While running some errands a few weeks ago, my five year old blurts out that she doesn’t want to mail a letter to Santa this year, but instead she wants to go visit him at his house.
My response: “Okay, but how will we get there? The North Pole is pretty far away.”
“Isn’t there a train or something that we could ride on,” Attalie says, vaguely remembering the Polar Express movie she saw a few years ago.
Me: “Yes, I think there is a train called the Polar Express, but I’m not sure where we go to get on it.”
Miss Smarty Pants: “Well why don’t you type ‘train to the north pole’ into the computer. I’m sure it will know.”
Good answer because the computer knows everything, right?! Of course she was right. When I googled “Polar Express” I found TheTrain.com — website for the Grand Canyon Railroad in Williams, Arizona, which also runs two nightly trips to the North Pole during the Holiday Season.

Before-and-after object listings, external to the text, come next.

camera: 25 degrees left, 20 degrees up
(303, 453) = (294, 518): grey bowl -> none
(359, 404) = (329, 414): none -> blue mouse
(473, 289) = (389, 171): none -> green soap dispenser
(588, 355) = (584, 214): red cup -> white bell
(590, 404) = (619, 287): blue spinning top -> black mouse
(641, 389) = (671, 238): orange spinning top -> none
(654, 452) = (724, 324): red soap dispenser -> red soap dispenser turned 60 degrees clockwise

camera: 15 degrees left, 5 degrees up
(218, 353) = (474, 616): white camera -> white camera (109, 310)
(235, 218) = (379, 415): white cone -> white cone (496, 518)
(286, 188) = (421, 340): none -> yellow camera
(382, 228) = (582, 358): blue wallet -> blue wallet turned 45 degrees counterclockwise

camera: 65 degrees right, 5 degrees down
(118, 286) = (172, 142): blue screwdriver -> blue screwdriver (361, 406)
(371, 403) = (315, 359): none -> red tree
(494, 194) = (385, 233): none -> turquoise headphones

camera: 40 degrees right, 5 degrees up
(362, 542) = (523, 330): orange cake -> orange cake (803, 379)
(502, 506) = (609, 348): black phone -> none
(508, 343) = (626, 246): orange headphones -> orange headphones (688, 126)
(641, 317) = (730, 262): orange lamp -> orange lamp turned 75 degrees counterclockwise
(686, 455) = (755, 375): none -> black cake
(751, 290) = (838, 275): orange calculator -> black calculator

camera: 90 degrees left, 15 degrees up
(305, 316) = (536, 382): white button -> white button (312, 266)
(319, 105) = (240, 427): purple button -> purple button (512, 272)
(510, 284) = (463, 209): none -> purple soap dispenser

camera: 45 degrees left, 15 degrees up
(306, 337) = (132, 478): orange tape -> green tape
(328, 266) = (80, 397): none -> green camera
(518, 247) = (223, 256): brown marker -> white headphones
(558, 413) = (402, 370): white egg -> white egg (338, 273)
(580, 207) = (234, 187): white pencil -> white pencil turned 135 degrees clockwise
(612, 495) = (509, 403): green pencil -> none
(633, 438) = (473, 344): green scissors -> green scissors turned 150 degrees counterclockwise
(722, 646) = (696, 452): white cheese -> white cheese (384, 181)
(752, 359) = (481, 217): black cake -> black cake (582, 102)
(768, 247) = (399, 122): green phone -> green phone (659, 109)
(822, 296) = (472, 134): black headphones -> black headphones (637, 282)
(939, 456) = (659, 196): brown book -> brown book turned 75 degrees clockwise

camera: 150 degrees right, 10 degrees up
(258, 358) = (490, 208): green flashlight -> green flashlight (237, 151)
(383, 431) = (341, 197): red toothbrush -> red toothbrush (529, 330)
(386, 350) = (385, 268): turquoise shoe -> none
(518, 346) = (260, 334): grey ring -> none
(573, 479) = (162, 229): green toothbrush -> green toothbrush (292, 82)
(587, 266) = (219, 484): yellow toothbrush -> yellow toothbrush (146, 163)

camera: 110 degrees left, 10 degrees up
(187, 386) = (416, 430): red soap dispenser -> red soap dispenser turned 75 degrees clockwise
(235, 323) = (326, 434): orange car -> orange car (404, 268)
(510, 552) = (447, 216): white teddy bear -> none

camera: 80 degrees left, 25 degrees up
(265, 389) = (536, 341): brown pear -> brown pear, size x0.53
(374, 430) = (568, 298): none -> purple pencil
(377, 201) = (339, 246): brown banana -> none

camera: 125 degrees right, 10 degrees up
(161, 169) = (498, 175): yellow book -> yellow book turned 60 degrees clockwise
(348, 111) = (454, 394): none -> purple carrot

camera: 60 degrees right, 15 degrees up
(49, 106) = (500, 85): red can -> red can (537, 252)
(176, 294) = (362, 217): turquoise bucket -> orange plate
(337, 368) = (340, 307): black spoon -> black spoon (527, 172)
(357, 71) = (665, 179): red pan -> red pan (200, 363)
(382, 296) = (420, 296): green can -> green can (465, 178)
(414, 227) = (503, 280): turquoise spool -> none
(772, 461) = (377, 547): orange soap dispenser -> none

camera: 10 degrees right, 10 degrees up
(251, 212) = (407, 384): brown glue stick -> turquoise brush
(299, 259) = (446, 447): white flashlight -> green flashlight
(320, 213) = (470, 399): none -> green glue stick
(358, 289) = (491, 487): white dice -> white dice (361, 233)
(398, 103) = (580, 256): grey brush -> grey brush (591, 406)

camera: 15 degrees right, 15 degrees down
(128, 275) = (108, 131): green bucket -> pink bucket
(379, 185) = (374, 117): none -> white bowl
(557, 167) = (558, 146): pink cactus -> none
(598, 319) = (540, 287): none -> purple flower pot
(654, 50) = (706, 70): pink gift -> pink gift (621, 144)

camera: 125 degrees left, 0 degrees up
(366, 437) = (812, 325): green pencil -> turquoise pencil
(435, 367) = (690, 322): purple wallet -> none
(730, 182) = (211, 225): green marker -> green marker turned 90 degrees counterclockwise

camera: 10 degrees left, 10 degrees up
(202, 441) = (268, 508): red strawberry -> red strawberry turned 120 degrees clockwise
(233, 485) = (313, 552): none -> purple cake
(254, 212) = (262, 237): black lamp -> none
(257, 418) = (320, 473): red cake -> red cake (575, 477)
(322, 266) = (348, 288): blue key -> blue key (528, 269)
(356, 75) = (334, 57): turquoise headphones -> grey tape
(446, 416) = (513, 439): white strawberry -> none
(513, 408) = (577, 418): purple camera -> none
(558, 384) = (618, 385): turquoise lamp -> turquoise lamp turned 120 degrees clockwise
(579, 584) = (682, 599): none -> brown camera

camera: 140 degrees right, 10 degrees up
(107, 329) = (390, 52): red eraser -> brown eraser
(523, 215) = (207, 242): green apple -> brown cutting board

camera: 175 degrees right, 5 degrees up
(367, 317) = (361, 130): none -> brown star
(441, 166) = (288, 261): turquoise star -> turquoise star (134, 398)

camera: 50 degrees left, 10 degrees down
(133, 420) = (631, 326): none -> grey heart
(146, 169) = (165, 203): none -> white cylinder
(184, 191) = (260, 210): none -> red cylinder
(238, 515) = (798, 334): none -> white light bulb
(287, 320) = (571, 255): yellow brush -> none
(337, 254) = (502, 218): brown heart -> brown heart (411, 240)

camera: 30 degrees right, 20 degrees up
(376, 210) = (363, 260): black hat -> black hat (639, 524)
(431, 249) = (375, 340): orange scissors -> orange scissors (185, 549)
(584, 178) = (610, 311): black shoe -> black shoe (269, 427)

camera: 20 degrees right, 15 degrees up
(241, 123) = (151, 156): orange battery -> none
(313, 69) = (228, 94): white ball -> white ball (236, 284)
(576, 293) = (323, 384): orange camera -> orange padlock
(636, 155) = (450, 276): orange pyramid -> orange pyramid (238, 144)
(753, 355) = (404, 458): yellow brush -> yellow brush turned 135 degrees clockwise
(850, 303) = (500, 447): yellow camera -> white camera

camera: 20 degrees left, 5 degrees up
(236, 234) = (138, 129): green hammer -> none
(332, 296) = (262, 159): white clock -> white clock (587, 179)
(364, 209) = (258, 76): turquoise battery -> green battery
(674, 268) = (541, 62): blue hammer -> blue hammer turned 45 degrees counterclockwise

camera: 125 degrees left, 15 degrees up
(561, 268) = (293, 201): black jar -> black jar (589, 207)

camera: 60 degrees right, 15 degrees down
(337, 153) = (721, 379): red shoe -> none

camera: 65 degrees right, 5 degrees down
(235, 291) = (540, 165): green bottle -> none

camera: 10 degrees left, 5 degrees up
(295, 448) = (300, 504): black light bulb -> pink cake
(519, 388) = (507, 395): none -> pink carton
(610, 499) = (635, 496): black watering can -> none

To my daughter’s dismay there was no Tom-Hanks-looking conductor punching out messages on the tickets, but this was the quaint window in the Train Depot where we picked up our tickets.
All aboard the Polar Express!
The train ride was much as I would have expected from reading the book and seeing the movie. We enjoyed hot chocolate and cookies served by helpers dressed up in chefs’ uniforms.
Then the Polar Express story was read aloud. Miss Piper loved looking at the pictures.
After passing through a “warp tunnel” the chefs told us to watch out the windows for the northern lights and the North Pole.
Then the big man himself, boarded the Polar Express and handed out bells to all the children. On the train ride back we sang Christmas songs.
In the story the little boy lost his precious bell — Attalie held onto her bell but instead lost her first tooth on the Polar Express. So we lucked out with a visit from Santa Claus and the Tooth Fairy in one night!